What will it take to make America a better, stronger, truer country? asks the bestselling author, former Knicks star, and onetime presidential candidate. Bill Bradley believes that America is at a teachable moment when we are compelled to reevaluate our political system, our leadership, our agenda as a nation, and ourselves as citizens. With clarity and urgency, Bradley shows why the story we are being told now about who we are as a people is not true. He then offers a new story about our nation, based on America’s rich heritage and his belief in the character of the American people. Bradley explores what changes need to be made in our parties, in our politics, and in citizen activism to ensure America’s future. He asserts that the American people are ready for the truth and suggests that the party that chooses to embrace this new story will be in power for a generation.

Writing from his own experience in politics and drawing on his knowledge of history, Bradley shows how the Republican Party has built a solid pyramid structure since the 1970s, at the base of which are money, ideas, and media, whereas the Democratic Party’s structure is an inverted pyramid, with too much emphasis put on the need for a charismatic leader to hold the pyramid up. Each party, for different reasons, fails to deal with the real issues that now confront America.

This informed and inspiring call to action is addressed not only to the parties and elected leaders, but to citizens as well. Bradley proposes things every American can do to shape our nation’s future. He points out that if eighty percent of the electorate voted, instead of fifty percent, it would be the most important change in American politics since women got the vote. Now more than ever, he says, we need to embrace an “ethic of connectedness,” a combination of collective action and individual responsibility, to solve our nation’s most pressing problems, and he argues that the fate of all countries is bound together as never before. Writing today with the freedom of a private citizen, Bradley provides this transformative and eye-opening book about the danger and the promise of America’s choice at this crucial moment in the nation’s history.


From the Hardcover edition.
Random House Publishing Group; March 2007
ISBN 9781588366269
Download in secure EPUB or secure PDF format
Excerpt
Chapter 1. The Story We’re Told

All Americans want a good life for themselves and their families. They want to be proud of their country and to believe that it can live up to its ideals. A friend asked me recently if I thought dealing with our national problems was possible in the money-soaked political and media world we live in. I said “Yes,” emphatically—anything is possible in America. But no one is going to make us do the right thing. It’s our choice.

Either we can ignore our country’s problems until they’re so big that they’re almost impossible to solve or we can make the substantive decisions now that will secure America’s future. At this watershed moment, political courage and political action have to take precedence over ideology.

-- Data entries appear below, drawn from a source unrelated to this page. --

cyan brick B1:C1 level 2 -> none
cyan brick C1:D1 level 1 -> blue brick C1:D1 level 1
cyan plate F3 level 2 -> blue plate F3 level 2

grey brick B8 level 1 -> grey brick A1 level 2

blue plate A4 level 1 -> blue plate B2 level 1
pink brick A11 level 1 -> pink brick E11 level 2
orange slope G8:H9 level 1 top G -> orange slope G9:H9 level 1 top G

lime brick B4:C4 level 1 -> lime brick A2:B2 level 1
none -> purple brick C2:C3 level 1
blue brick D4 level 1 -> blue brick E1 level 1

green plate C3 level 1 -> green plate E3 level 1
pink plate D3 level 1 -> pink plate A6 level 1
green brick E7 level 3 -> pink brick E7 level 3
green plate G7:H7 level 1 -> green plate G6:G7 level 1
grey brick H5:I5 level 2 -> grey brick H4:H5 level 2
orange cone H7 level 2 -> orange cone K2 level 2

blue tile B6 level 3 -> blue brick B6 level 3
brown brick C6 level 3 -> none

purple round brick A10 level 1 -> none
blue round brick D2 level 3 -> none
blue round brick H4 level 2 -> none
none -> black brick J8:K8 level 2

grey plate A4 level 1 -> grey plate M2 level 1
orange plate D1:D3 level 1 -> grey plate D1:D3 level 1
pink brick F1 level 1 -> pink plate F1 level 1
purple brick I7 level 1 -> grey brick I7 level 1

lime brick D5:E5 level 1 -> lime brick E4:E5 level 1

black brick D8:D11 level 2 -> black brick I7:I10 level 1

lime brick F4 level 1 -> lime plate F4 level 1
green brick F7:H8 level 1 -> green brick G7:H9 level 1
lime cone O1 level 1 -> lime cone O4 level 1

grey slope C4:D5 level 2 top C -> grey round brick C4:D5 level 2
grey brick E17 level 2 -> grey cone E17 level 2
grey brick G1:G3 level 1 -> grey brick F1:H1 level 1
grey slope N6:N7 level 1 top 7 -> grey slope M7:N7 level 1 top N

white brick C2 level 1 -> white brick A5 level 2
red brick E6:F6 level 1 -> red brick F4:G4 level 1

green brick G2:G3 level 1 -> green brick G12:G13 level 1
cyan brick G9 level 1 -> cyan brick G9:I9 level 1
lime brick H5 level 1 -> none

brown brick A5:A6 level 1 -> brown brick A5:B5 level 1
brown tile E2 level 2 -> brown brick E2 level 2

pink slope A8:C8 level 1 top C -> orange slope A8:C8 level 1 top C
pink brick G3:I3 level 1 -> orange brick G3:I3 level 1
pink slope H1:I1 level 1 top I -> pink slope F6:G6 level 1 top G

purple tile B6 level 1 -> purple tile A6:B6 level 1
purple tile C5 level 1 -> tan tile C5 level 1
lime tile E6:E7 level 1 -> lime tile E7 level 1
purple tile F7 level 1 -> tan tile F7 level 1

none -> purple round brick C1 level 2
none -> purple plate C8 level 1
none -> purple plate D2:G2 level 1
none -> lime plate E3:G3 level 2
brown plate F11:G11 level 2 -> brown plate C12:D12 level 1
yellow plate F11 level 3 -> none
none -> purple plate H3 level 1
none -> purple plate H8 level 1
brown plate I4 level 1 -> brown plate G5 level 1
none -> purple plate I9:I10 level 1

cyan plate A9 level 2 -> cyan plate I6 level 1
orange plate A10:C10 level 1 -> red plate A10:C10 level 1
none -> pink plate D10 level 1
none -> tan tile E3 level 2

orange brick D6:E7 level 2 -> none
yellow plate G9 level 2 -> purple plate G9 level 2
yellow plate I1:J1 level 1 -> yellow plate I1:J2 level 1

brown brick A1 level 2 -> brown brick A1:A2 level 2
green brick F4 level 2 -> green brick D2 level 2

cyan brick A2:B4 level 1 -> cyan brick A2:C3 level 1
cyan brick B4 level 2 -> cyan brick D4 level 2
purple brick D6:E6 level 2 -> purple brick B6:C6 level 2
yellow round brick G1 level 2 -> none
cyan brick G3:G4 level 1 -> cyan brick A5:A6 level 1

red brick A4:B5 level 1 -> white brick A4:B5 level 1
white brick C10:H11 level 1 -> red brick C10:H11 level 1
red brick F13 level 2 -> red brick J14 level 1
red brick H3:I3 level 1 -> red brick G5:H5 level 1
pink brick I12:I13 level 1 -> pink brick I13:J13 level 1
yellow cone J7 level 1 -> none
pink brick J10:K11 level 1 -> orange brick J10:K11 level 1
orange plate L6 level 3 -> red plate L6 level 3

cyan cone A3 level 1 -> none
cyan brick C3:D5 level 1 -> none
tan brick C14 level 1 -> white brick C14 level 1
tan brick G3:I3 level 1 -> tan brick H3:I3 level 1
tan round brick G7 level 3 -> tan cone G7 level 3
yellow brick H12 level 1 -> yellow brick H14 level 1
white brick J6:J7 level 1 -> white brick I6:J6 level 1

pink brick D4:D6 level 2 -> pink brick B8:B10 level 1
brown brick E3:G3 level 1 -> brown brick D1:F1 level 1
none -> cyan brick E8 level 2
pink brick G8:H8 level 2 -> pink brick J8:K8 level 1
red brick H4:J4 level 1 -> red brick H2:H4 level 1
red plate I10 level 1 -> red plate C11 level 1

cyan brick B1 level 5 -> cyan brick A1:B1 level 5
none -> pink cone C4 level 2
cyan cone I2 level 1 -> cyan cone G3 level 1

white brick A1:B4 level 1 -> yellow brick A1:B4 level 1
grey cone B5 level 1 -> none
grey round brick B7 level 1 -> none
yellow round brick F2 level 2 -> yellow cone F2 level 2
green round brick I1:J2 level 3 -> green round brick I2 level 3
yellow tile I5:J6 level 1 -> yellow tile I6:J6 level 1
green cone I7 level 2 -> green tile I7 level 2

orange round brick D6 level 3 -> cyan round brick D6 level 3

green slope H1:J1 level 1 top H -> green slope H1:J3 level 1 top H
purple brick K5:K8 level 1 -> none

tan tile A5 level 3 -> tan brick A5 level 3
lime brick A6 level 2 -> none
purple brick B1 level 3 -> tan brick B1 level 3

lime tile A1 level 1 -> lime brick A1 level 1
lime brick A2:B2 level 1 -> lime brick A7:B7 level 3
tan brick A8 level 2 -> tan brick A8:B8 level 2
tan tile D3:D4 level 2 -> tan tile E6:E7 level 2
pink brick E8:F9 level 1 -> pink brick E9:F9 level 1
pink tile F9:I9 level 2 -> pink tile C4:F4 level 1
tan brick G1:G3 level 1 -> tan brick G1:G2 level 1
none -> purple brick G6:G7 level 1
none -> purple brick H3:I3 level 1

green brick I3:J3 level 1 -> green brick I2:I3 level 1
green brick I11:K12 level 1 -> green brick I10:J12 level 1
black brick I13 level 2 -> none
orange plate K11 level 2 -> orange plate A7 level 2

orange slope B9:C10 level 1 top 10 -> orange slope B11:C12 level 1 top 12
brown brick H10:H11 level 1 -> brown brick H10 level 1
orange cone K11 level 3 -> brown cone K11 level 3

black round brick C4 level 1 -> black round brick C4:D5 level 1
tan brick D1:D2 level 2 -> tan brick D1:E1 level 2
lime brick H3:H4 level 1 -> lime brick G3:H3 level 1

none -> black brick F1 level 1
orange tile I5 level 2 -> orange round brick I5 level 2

Politics, like many other human activities, can become inflexible. Once that happens, what needs to be done to save the whole cannot break through. We are at such a moment.

How can ordinary citizens bring about a change in the political culture that will give us a fresh start and realize our best hopes as a nation? Will one of our two major parties seize the high ground with an agenda that takes the country to a new level of greatness?

In this book, I will talk about where we are, what we must do now, and why it’s good politics to do it. I will talk about what role politics plays in our society generally, and I will show how the Republican Party’s dedication to building party structure usually has allowed it to outstrip the Democrats, who dream instead of finding a charismatic leader. I will describe how the warring factions within the Republican Party now endanger a structure carefully built over thirty-five years, threatening even the party itself—and how the only way the Democratic Party can overcome the inertia of its recent history is to connect emotionally with voters, which requires a clarity rooted in values, based on convictions, and expressed in explicit programs that can help people where they live their lives.

•••

A key to our country’s future is the word “common”—that which we share as Americans. It’s not just the so-called blue states that have compassion, and it’s not just the so-called red states that want to fight terrorism. One of the biggest lies perpetrated on the public in recent decades is the red/blue division of our country—the idea that we are hopelessly split by warring ideologies, unforgiving in our criticism of each other, unwilling even to listen to the other side of the argument. The media amplify this lie and, in doing so, have helped to drive a spike through the heart of civility and compromise. The political elites may indeed be at one another’s throats, but the Ameri- can people are not.

We are obliged to recognize our common human aspirations as well as our abundant human frailties. Friends may have different political opinions, but they often walk for a while in each other’s shoes. We give our neighbors the benefit of the doubt every day. When you’re watching your son’s Little League baseball game, you don’t say to yourself, “I wonder if the parent sitting next to me is a ‘red’ or a ‘blue.’ ” Even family members hold different views on hot topics—on abortion, immigration, the war in Iraq, what to do about income inequality—but they still love, honor, and communicate with one another. Within families, differing political views are often treated as lovable idiosyncrasies rather than battle cries. An aunt of mine is a staunch conservative. We don’t spend a lot of time talking politics (except when I’m kidding her), but I don’t love her less because her political philosophy differs from mine.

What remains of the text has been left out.